To kolorowa i eteryczna opowieść o dwójce przyjaciół, którzy  poznają Nico - przebojowego i charyzmatycznego chłopaka. Jednego z tych o których mówisz 'Boże jaki przebojowy i charyzmatyczny człowiek!'.
 Nico w subtelny uwodzi zarówno Marie jak i Francisa balansując na granicy homo i heteroseksualizmu. Niezdrowa rywalizacja o chłopaka ze snów wstrząsa na chwilę ich przyjaźnią co obserwujemy za pomocą bezbłędnej gry aktorskiej. Drobnych gestów, obgryzionych paznokci, zmarszczonego czoła.

Narracja jest przerywana 'zeznaniami' ludzi którzy opowiadają o własnych zawodach miłosnych, chłopakach i dziewczynach którzy w jakiś sposób zamieszali im w życiu. Ależ jakie prawdziwe są te historie! Słuchasz i mówisz- Jezus Maria! To przecież ja!

Ten film mi się podobał chyba przez moją dziką fascynację miłością, złamanym sercem i nieodwzajemnionym uczuciem. A tego jest w 'Wyśnione Miłości  całe mnóstwo. c-a-ł-e m-n-ó-s-t-w-o.
Taka historia nieprawdziwa ale prawdziwsza niż inne. Wyciska esencje z młodzieńczego poszukiwania miłości. A co jest ważniejsze jak masz dwadzieścia-parę lat? Nic, ta miłość właśnie! Miłość! Love!

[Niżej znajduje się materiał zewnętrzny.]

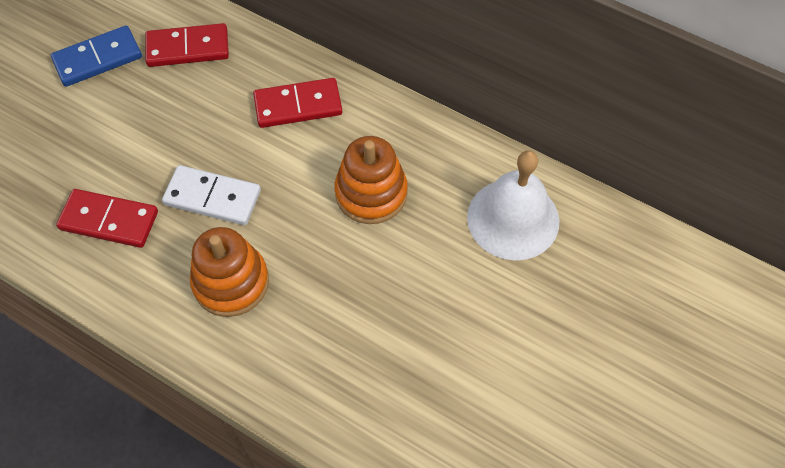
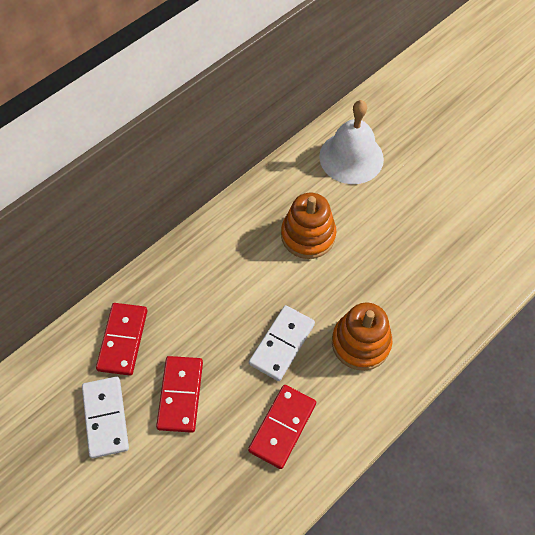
camera: 75 degrees left, 0 degrees up
(98, 59) = (106, 417): blue domino -> white domino
(298, 106) = (213, 267): red domino -> red domino (180, 395)

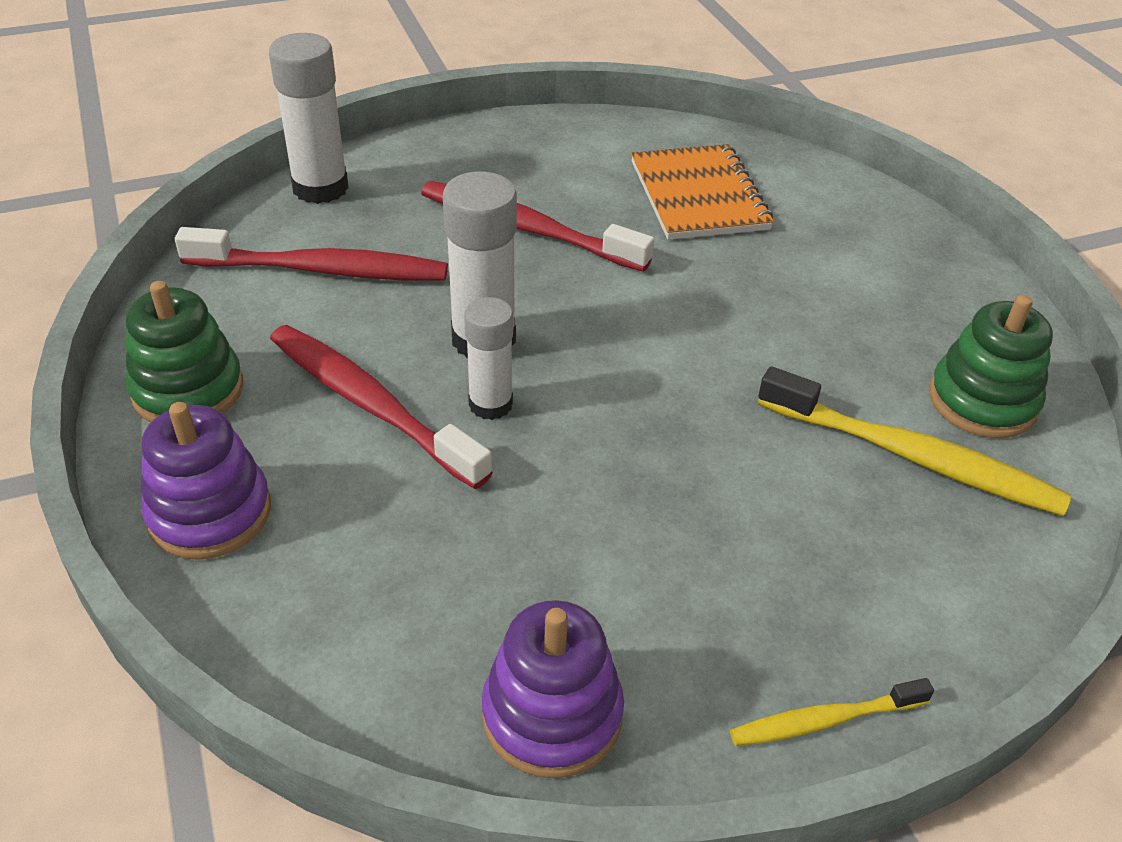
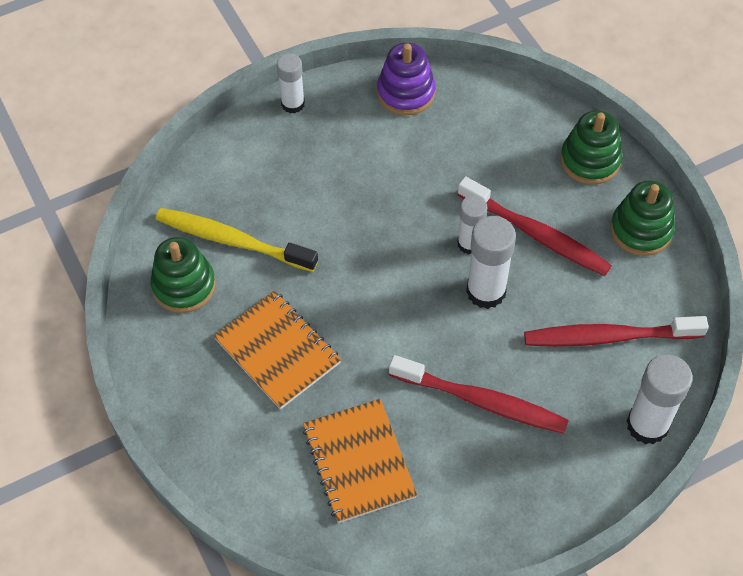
camera: 175 degrees right, 15 degrees up
(210, 513) = (590, 160): purple stacking toy -> green stacking toy
(814, 306) = (277, 351): none -> orange notebook
(824, 720) = (293, 104): yellow toothbrush -> white glue stick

Tylko, że ta miłość nie jest taka wymuskana jak komediach romantycznych. Jest seks z kimś z kim nie chcemy, chłopak, który kiedyś się podobał a teraz już niekoniecznie i teraz nie wiadomo co z nim zrobić- tego typu akcje. Życiowe akcje.

Zajebiste jest też to, że film jest po francusku. Ja uwielbiam filmy w językach których nie rozumiem. Wtedy więcej uwagi poświęcam aktorom, widzę jak ciężką pracę wykonują, kto jest dobry a kto nie. Mieszkałam parę lat w Wielkiej Brytanii i Stanach więc chcąc nie chcąc ten angielski stracił trochę na egzotyce. Ale francuski jak najbardziej nie. I to jest ten kanadyjski francuski, nie ten ą żą pą, ale taki jakiś bardziej ludzki francuski.

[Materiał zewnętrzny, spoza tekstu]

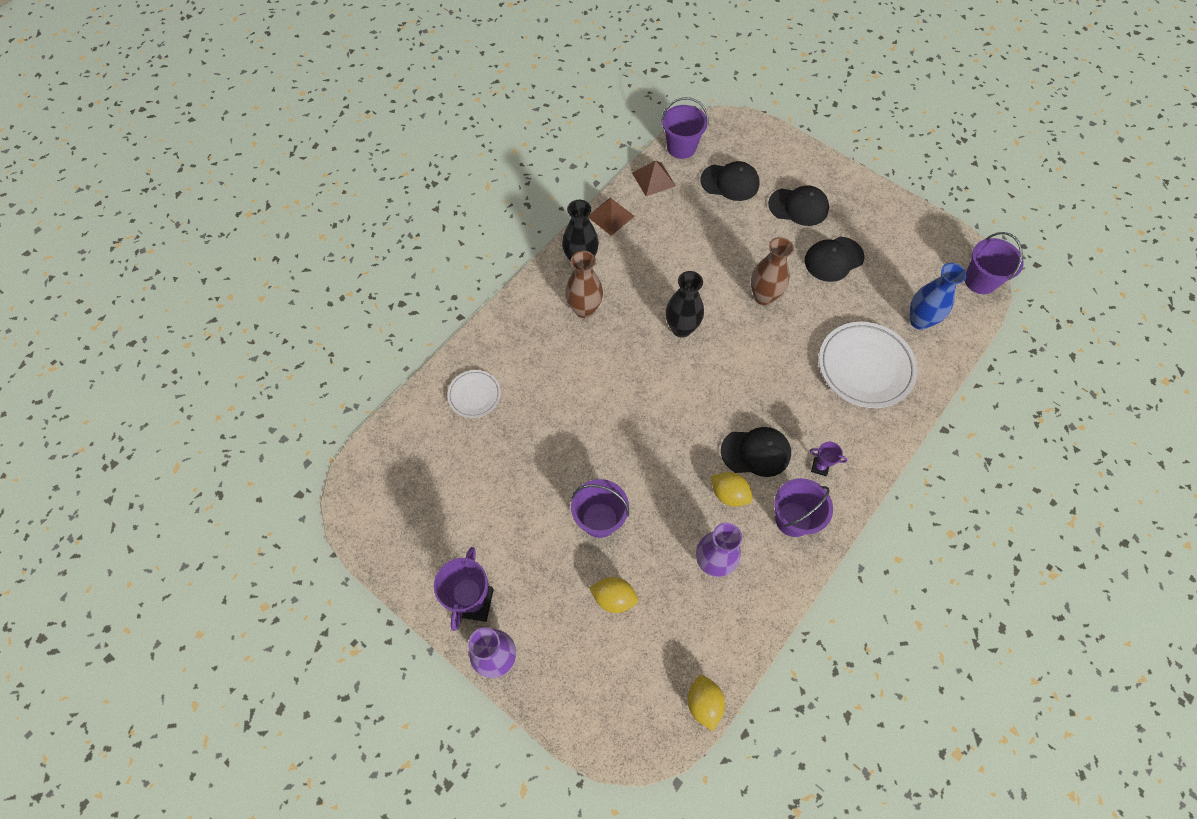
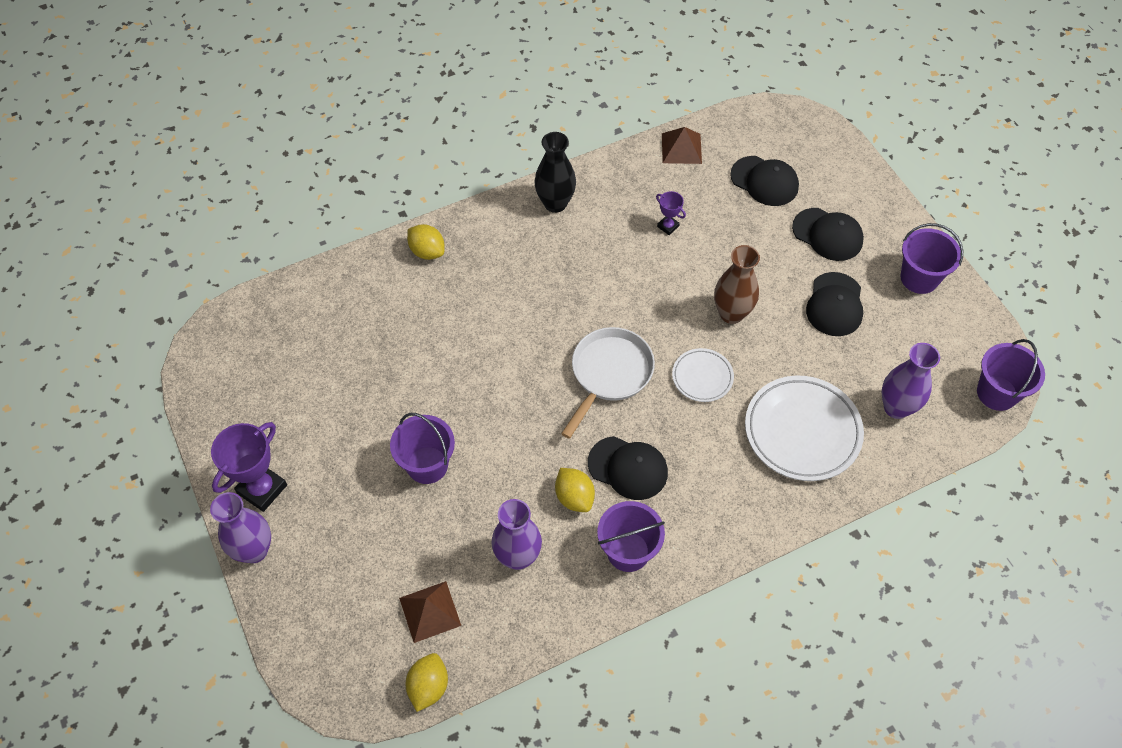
camera: 25 degrees right, 5 degrees down
(474, 395) = (373, 294): white plate -> white plate (702, 377)
(584, 309) = (531, 253): brown vase -> none
(610, 216) = (613, 169): brown pyramid -> brown pyramid (430, 611)
(613, 598) = (398, 545): yellow lemon -> yellow lemon (427, 251)
(681, 147) = (731, 126): purple bucket -> purple bucket (919, 278)
(681, 328) = (622, 311): black vase -> none
(700, 383) = (609, 374): none -> white pan
(820, 467) = (688, 512): purple trophy -> purple trophy (668, 226)
(833, 259) = (835, 304): black cap -> black cap turned 75 degrees counterclockwise
(919, 321) = (896, 407): blue vase -> purple vase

Wiadomo, nie jest to film akcji. Komuś kto ma ochotę na 'Transformersów 3" pewnie się nie spodoba, bo to jeden z tych raczej powolnych filmów gdzie atutem jest gra kamery, kolory, stroje i mimika aktorów.
Nie polecałabym puszczać w trakcie hucznej imprezy. Wtedy lepiej puścić 'Step up 2', chociaż soundtrack w 'Wyśnione Miłości'  jest bezbłędny. Ale raczej na posiadówkę na kanapie z winem.